In this case, let’s take a look at the CII numbers. Numbers for other years which are not relevant to us have been skipped.
Now to calculate long term capital gain, the acquisition price will not be taken as Rs 30 lakhs, a new figure will be considered, this is also known as indexed cost of acquisition, which factors in CII.
The new price of acquisition = Initial price * (CII for the year sold / CII for the year bought)
This will give 30 lakhs * (463 / 389) = 35.71 lakhs.
The capital gain will be Rs 42 lakhs - Rs 35.71 lakhs = 6.29 lakhs. This is the amount on which the investor has to pay taxes at the rate of 20%. This means the investor will have to pay an amount of 20% of 6.29 lakhs = 1.25 lakhs.
[A Property of Rs. 10 Lacs Purchased in 2010 will be considered of Rs. (10 Lacs x 1025/ 711) in 2014 which is Rs. 144163.15. If he sell it in 14.41 Lacs, there will be no tax but if he sale it above 14.41 Lacs he has to pay tax on it and it will be considered as a Capital Gain]
Note: Investors can deduct any other cost spent on the improvement of the property. This will take tax liability further down. You can also calculate indexed cost of improvement to take it further down.
The sale of a property involves short-term capital gains tax if you sale property before the completion of three years of purchase.
If the property was sold after three years of its purchase having elapsed, long-term capital gains tax as per indexation becomes applicable.
The gains from this asset is added to the investor's income and taxed as per the income slab he falls under. For example, if an investor falls under the tax slab of 30 percent, the gain will also be taxed at the rate of 30 percent. The tax on this type of gain is not eligible to any type of exemptions.
When it comes to long-term capital gains, which occurs when you sell a house after a period of three years, tax calculation involves what is known as indexation. The acquisition cost of the asset is recalculated based on indexation, which factors inflation in its calculation by using the Cost Inflation Index.
Note: Expenses on Transfer, Brokerage Charges, Registration Charges, Stamp Duty, Transfer Charges cannot be claimed as an income tax.
Buy a house: Houses are a popular investment option.
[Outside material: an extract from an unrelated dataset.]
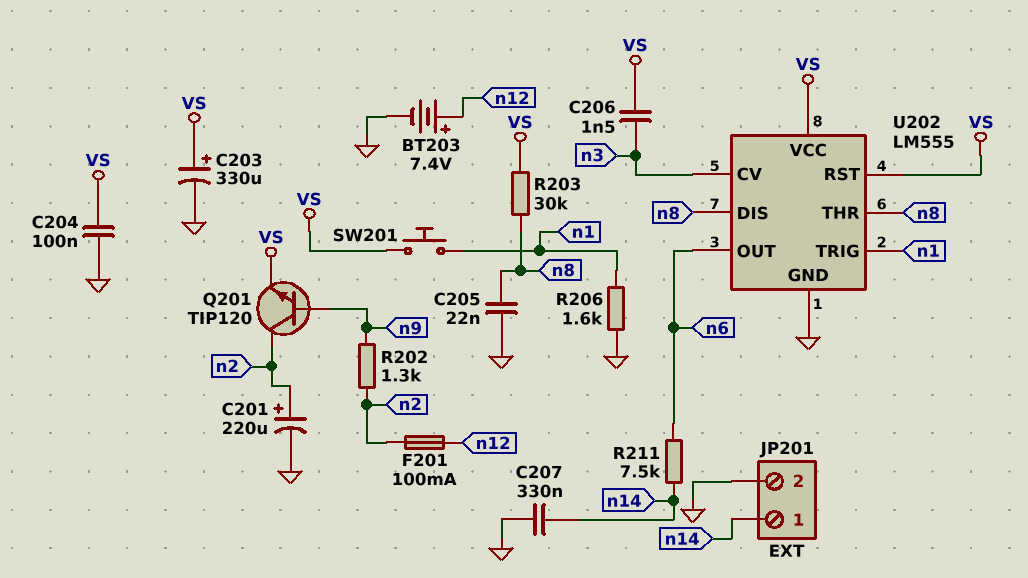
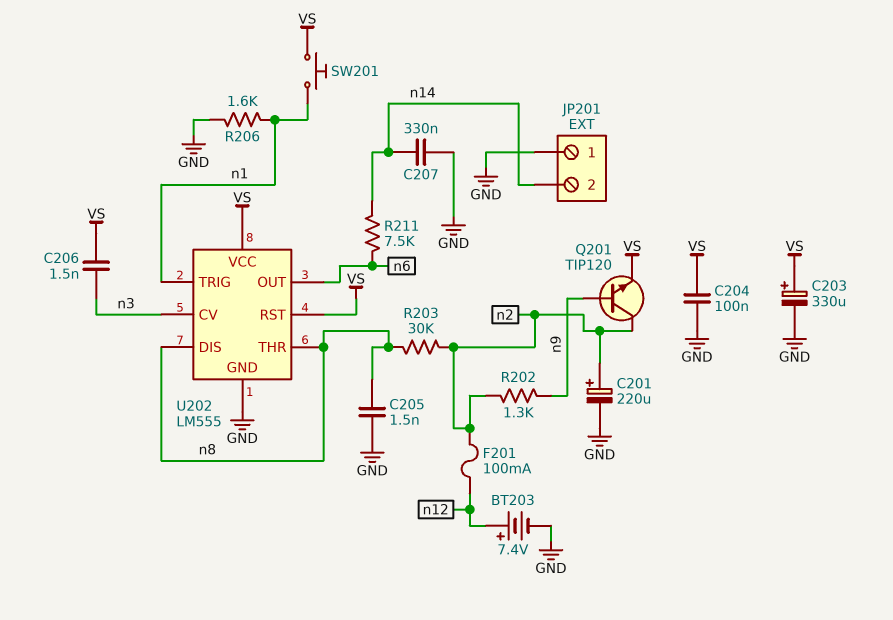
C205: 22nF (GND, n8) -> 1.5nF (GND, n8)
JP201 pin 1: n14 -> GND
JP201 pin 2: GND -> n14
R203: 30k (VS, n8) -> 30k (n2, n8)

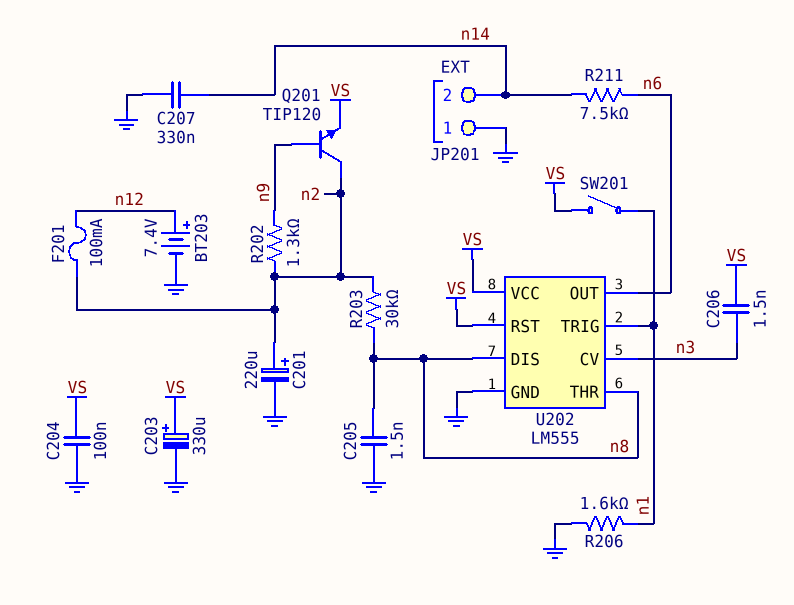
SW201: button (VS, n1) -> switch (VS, n1)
Long-term capital gains from selling a house get tax exemption if they are invested in buying or building a new house. The new house has to be bought one year before the transfer of the first house Or within two years after the sale. The deduction allowed is equal to the actual investment or the capital gain, whichever is lower.
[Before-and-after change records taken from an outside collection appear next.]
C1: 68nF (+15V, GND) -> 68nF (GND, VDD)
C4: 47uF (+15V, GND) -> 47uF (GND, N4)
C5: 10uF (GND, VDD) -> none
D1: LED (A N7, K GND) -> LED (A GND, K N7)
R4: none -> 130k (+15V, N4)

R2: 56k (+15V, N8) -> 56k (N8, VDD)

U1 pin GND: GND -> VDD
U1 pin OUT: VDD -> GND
"One can buy an under construction apartment to save capital gains tax, provided its construction is completed within three years of the transfer of the first property,"
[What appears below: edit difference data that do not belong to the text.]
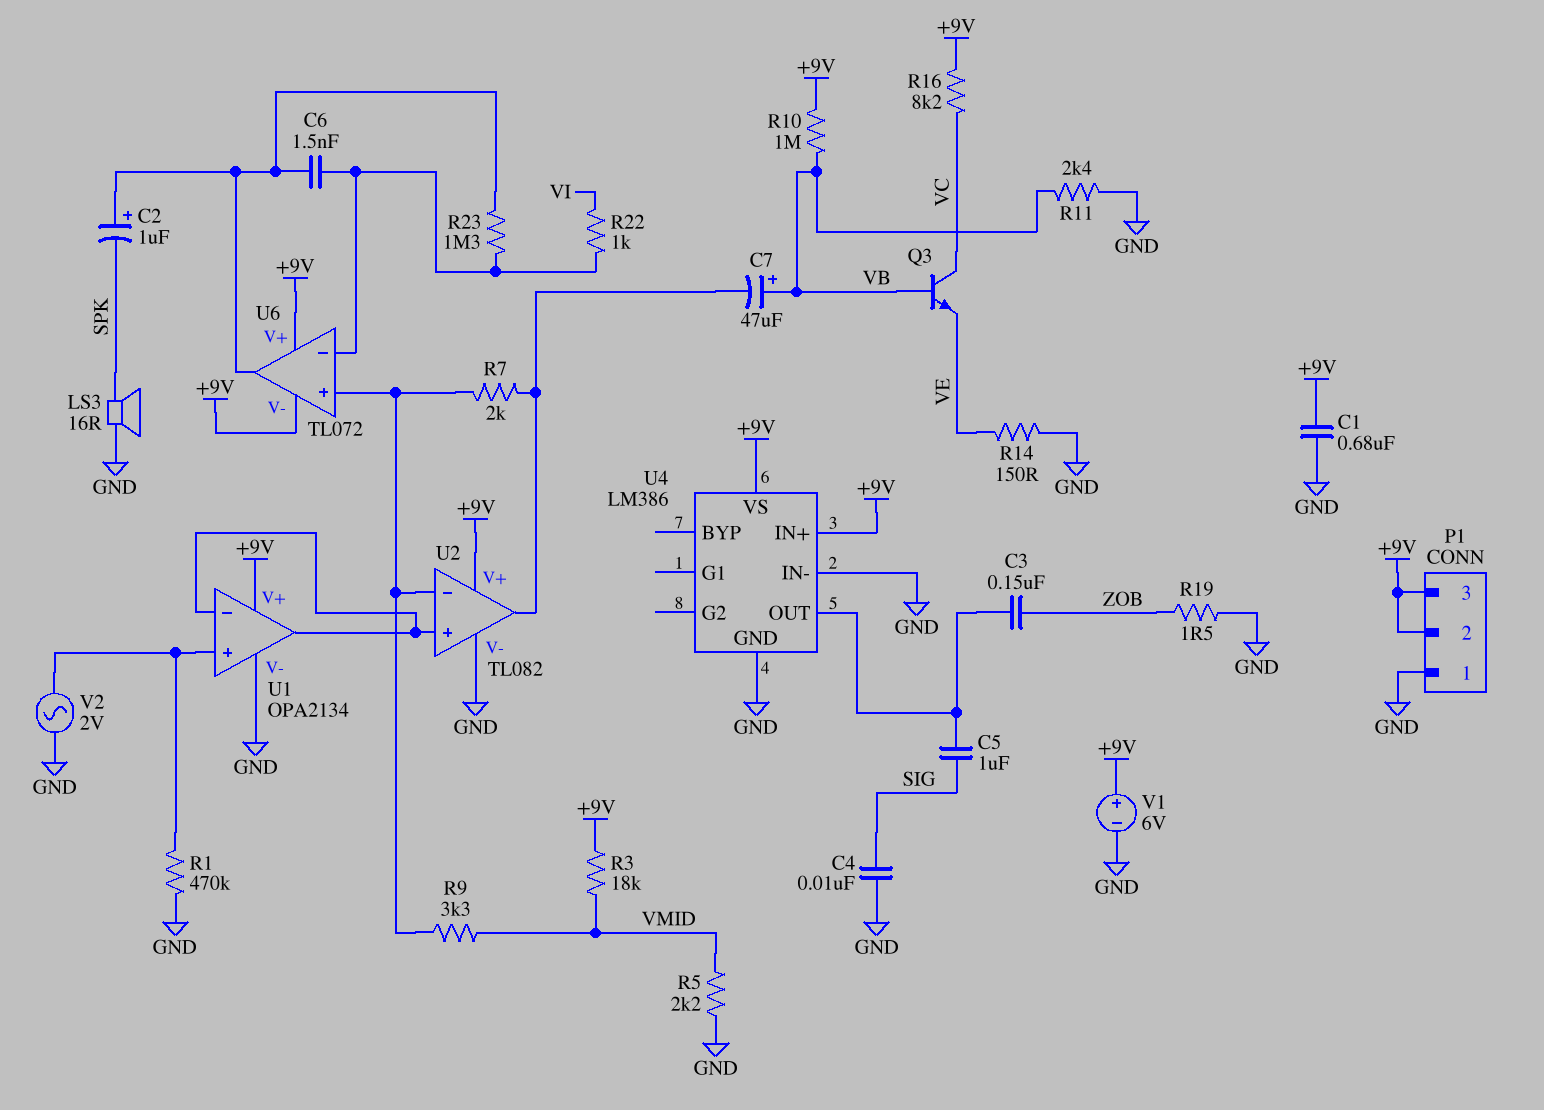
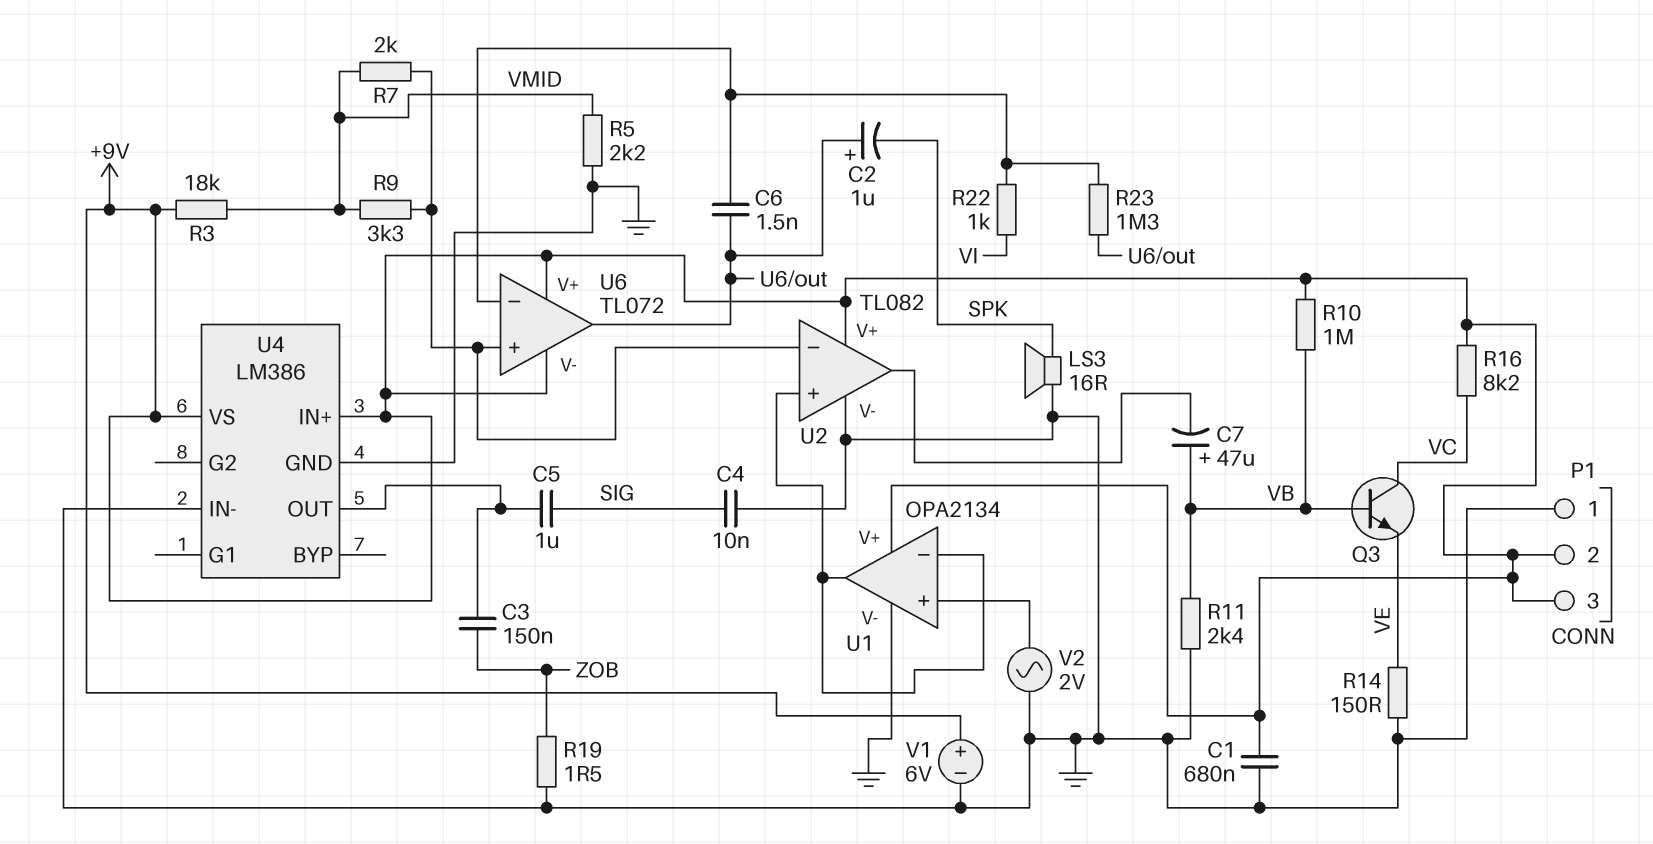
R1: 470k (GND, U1/in+) -> none
R7: 2k (U2/in-, U2/out) -> 2k (U2/in-, VMID)

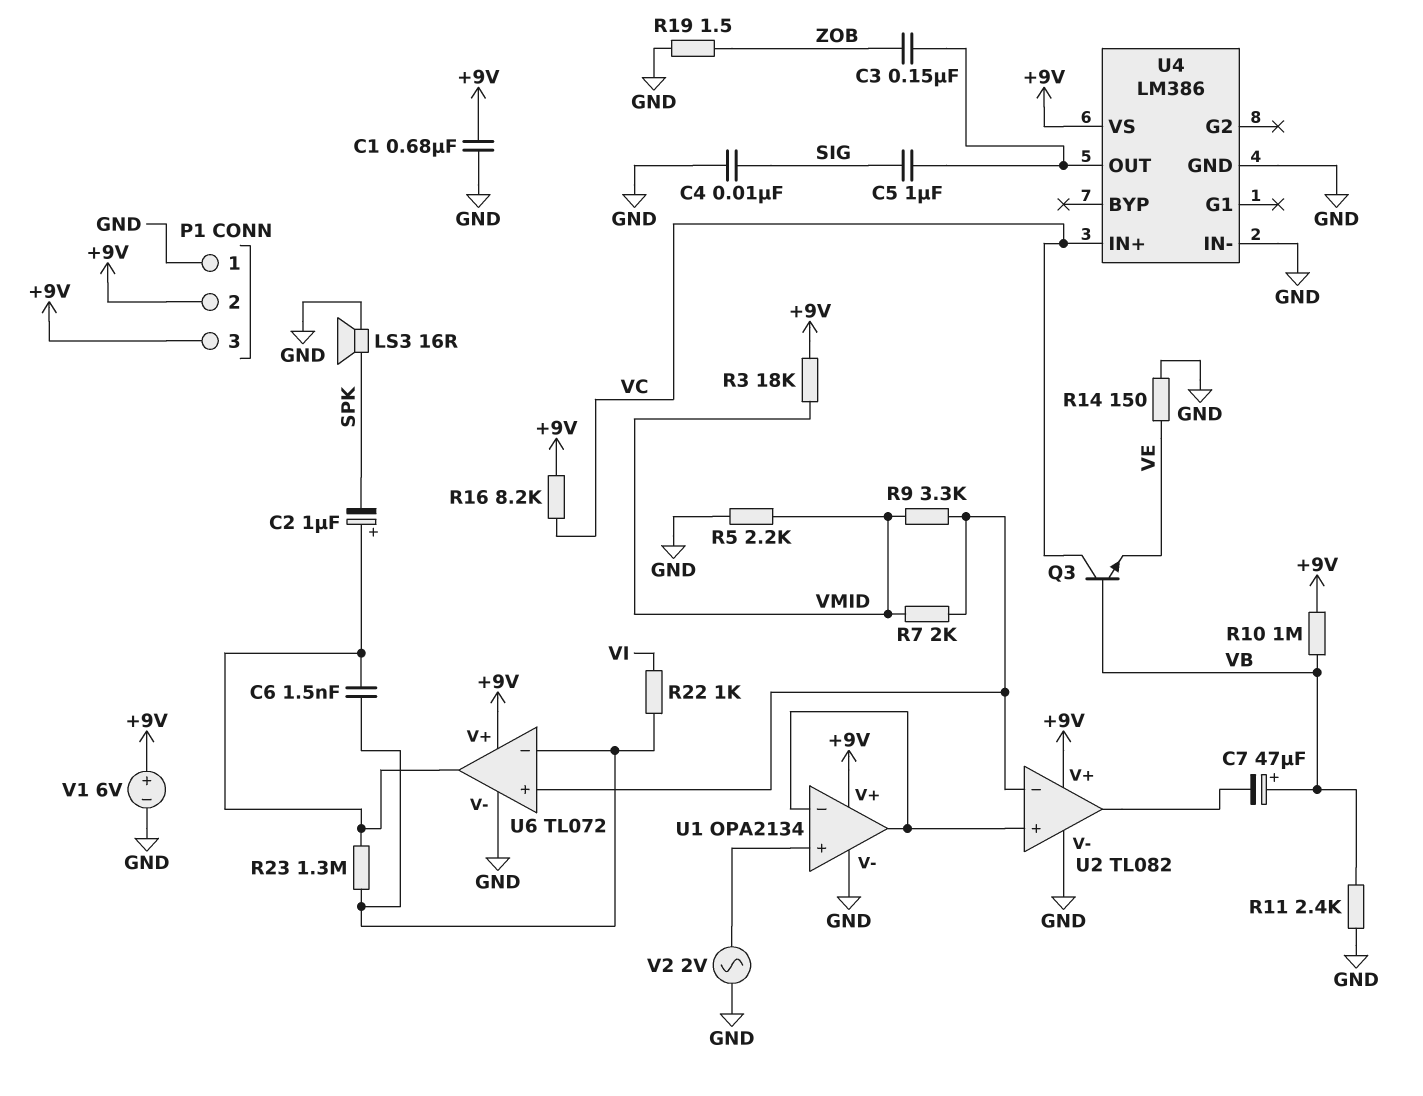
U4 pin IN+: +9V -> VC
U6 pin V-: +9V -> GND

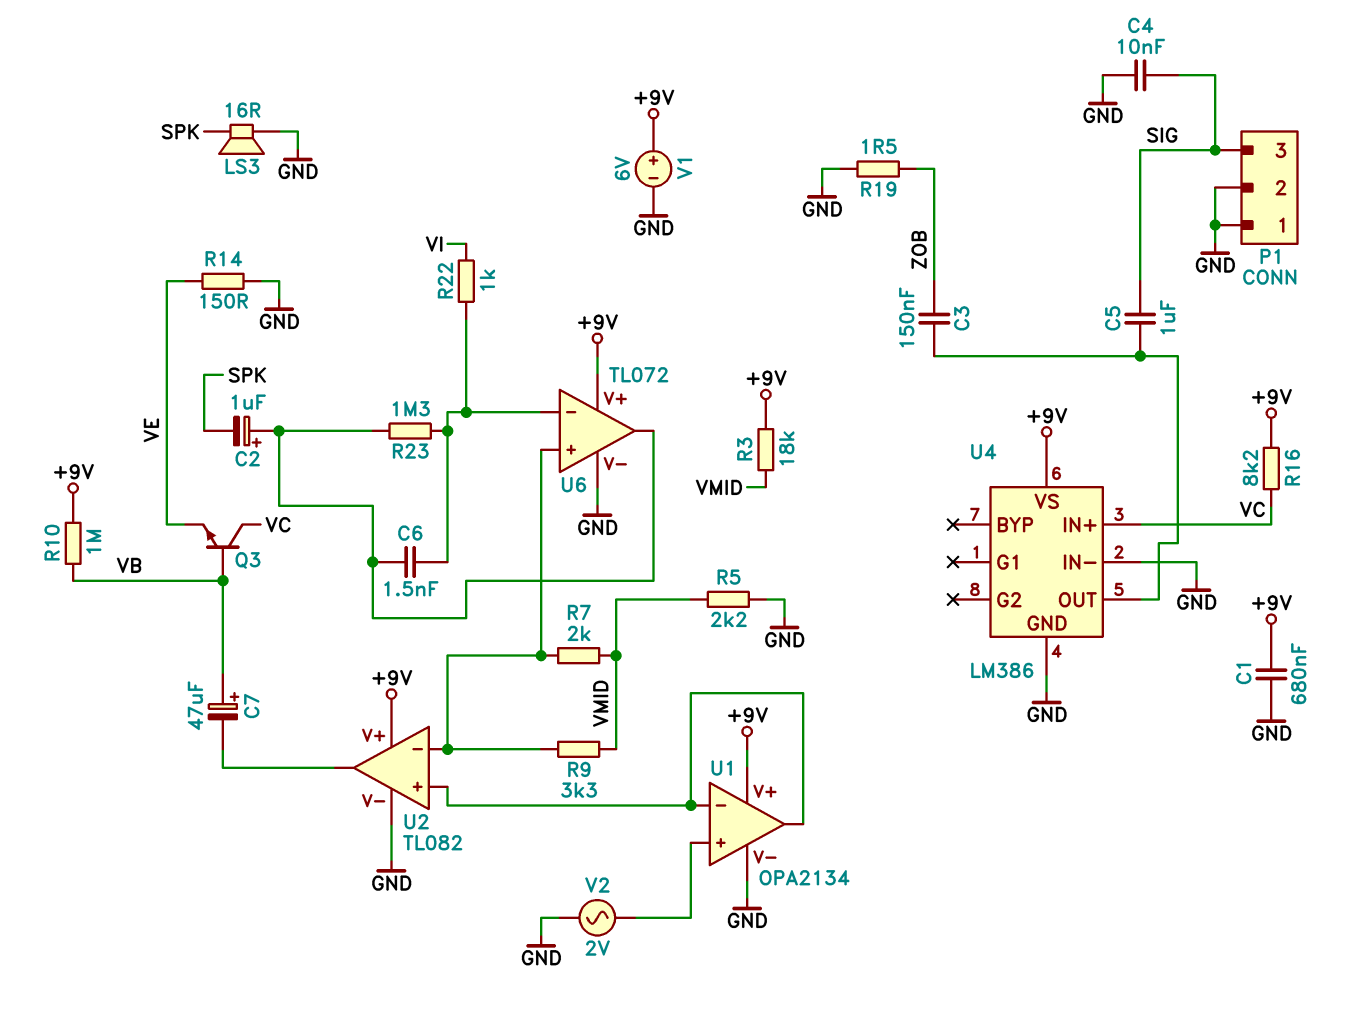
P1 pin 2: +9V -> GND
P1 pin 3: +9V -> SIG
R11: 2.4k (GND, VB) -> none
The Income Tax Act exempts the capital gains from the sale of a house if you invests the gains in a residential property within two years from the date of sale or constructs another house within three years from the date of sale. This means, you cannot invest in a commercial property or land to save tax - you have to necessarily buy residential property only. If the property is under construction, the two-year period is further enhanced to three years.
Under section 54 the seller of the property can claim for tax exemption; to avail the benefits seller must use entire profit (capital gain) to buy another house. The seller has two options, (i) either he can buy another house within two year from sale of property else he can build a house in three years. (2) Buyer can also buy a house 1 year prior to selling the house and still can avail the benefit under section 54. If after selling property, seller has not identified the property yet. The seller has to open a special account i.e. capital gain accounting scheme. All the withdrawal from this account should be made only for purchase of property. However if seller failed to buy a property within three years after selling property the whole amount will exposed to LTCG (Short Term Capital Gain).